Disrupting this rhythm is where most problems originate. Late nights, inconsistent wake times, bright light exposure in the evening, alcohol before bed, and chronic stress all dysregulate the cortisol rhythm — producing elevated evening cortisol that suppresses melatonin, disrupts sleep architecture, and then fails to produce an adequate morning peak, leaving people feeling unrefreshed despite hours in bed.

This is the "wired but tired" pattern that so many chronically stressed people describe — unable to switch off at night, unable to fully switch on in the morning. It is a circadian rhythm problem driven by cortisol dysregulation, and the fix requires addressing the rhythm rather than simply suppressing cortisol at any point in the day.

Why Cortisol Has Become a Health Villain

Cortisol is often blamed for stubborn weight gain, low energy, anxiety and hormonal disruption. While cortisol is involved in these processes, it is rarely the root cause on its own. The real issue is persistent activation of the stress response without adequate recovery.

Modern stressors are rarely acute or short-lived. They are psychological, cumulative and constant — work pressure, poor sleep, under-fuelled bodies, illness, financial stress and relentless stimulation. When cortisol is repeatedly activated without sufficient recovery, symptoms begin to appear.

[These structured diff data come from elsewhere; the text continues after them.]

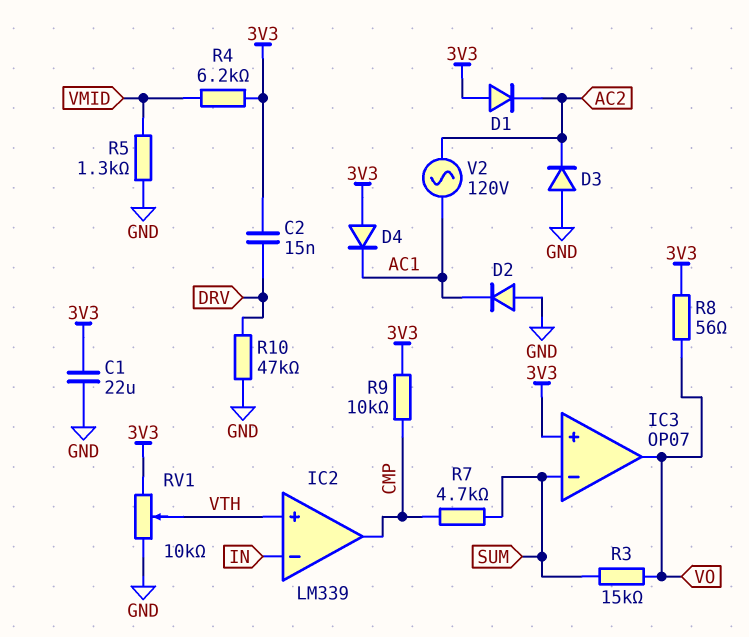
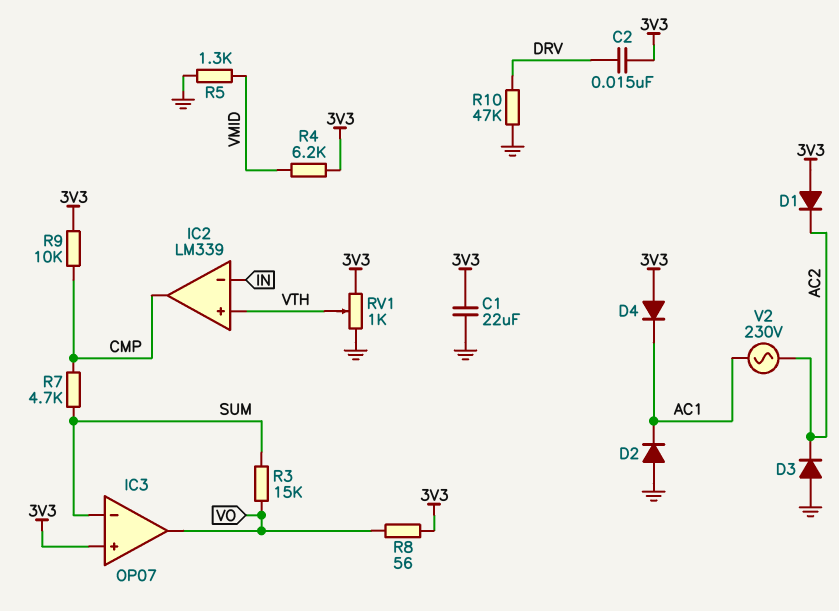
RV1: 10k (3V3, GND, wiper VTH) -> 1k (3V3, GND, wiper VTH)
V2: AC 120V (AC1, AC2) -> AC 230V (AC1, AC2)

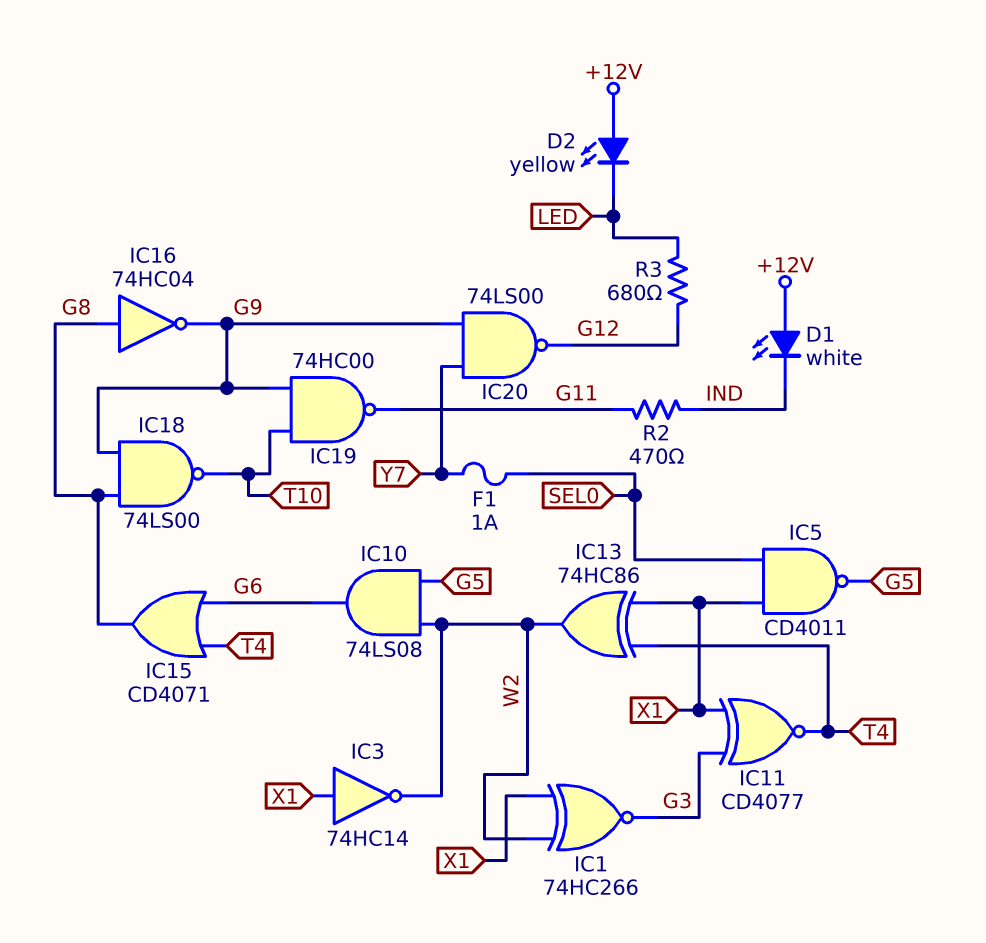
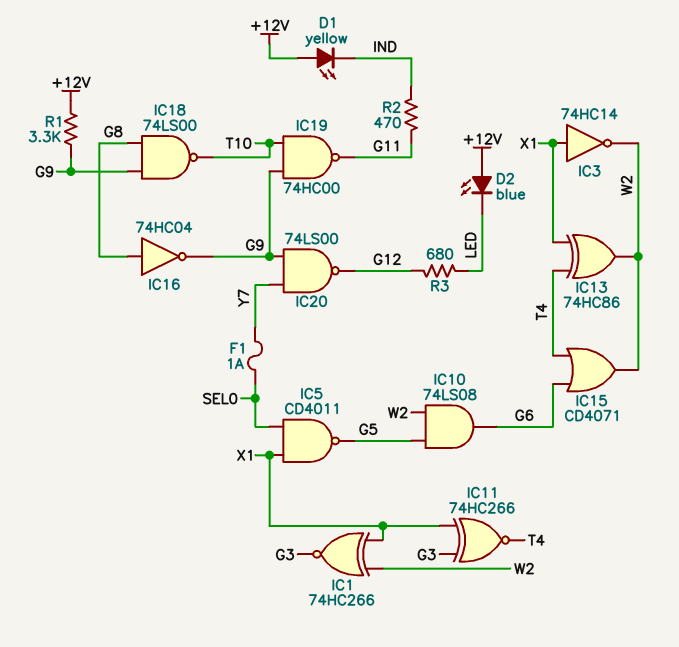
D1: LED white (A +12V, K IND) -> LED yellow (A +12V, K IND)
D2: LED yellow (A +12V, K LED) -> LED blue (A +12V, K LED)
IC11: XNOR CD4077 (in G3, in X1, out T4) -> XNOR 74HC266 (in G3, in X1, out T4)
IC15: OR CD4071 (in G6, in T4, out G8) -> OR CD4071 (in G6, in T4, out W2)
R1: none -> 3.3k (+12V, G9)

Persistently elevated cortisol can contribute to insulin resistance and altered fat storage — particularly visceral fat accumulation around the abdomen, which itself promotes further metabolic dysfunction. It can increase muscle protein breakdown. It can suppress thyroid signalling and disrupt sex hormones including testosterone and oestrogen. It can fragment sleep. And it amplifies anxiety through its effects on the amygdala — the brain region central to fear processing.

The distinction between acute and chronic stress is the key to understanding why cortisol becomes problematic.

Acute Stress vs Chronic Stress

Short-term cortisol release is adaptive and healthy. It sharpens focus, mobilises energy, improves reaction time, and prepares the body for whatever challenge is ahead. Once the stressor passes, cortisol should fall and recovery systems should take over — parasympathetic activation, digestion resumes, inflammation resolves.

Chronic stress is categorically different. When stress is ongoing and recovery is insufficient — whether from work, relationships, financial pressure, training overload, sleep deprivation, or any combination — cortisol remains elevated or becomes dysregulated. The body loses its ability to mount an appropriate cortisol response and then fully recover from it.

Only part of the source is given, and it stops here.